On Singular Poisson Sternberg Spaces

TL;DR

This paper develops a theory of stratified Poisson Sternberg spaces, extending cotangent bundle reduction to singular cases with single orbit type actions, and introduces singular connections and holonomy theory.

Contribution

It introduces a new framework for stratified Sternberg spaces and singular connections, extending classical reduction and holonomy theories to singular, orbit-type manifolds.

Findings

Stratified symplectic reduced spaces form topological fiber bundles over cotangent bundles.

Poisson stratification of Sternberg spaces is established.

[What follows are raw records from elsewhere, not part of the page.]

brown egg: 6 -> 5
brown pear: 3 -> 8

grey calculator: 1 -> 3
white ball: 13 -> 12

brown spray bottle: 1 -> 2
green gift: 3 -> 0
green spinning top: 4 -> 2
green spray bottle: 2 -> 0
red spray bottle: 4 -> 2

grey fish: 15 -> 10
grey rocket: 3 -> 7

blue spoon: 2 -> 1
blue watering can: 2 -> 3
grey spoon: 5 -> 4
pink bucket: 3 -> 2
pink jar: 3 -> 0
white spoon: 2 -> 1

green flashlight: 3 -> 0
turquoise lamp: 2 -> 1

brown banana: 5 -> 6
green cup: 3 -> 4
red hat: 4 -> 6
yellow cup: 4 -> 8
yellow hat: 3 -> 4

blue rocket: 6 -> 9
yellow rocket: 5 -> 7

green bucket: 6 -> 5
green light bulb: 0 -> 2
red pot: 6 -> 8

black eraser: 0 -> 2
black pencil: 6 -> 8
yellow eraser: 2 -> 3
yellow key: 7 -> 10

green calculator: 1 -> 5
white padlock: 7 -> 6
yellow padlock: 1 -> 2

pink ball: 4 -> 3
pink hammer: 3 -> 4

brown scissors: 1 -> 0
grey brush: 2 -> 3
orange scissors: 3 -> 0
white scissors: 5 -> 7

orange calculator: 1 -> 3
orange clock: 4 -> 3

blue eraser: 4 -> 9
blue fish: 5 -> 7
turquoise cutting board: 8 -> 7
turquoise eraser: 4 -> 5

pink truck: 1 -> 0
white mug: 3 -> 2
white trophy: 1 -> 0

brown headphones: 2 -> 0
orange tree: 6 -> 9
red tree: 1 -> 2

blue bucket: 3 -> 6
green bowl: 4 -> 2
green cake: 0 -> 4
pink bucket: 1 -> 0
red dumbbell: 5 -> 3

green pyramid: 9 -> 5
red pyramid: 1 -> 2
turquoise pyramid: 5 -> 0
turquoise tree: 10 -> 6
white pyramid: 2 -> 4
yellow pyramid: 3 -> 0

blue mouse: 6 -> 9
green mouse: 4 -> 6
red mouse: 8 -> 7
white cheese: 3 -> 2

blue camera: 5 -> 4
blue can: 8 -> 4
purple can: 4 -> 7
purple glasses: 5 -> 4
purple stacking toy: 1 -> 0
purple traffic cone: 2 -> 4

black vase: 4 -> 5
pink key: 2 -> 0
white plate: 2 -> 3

Develops a theory of singular connections and holonomy extending Ambrose-Singer theorem.

Abstract

We obtain a theory of stratified Sternberg spaces thereby extending the theory of cotangent bundle reduction for free actions to the singular case where the action on the base manifold consists of only one orbit type. We find that the symplectic reduced spaces are stratified topological fiber bundles over the cotangent bundle of the orbit space. We also obtain a Poisson stratification of the Sternberg space. To construct the singular Poisson Sternberg space we develop an appropriate theory of singular connections for proper group actions on a single orbit type manifold including a theory of holonomy extending the usual Ambrose-Singer theorem for principal bundles.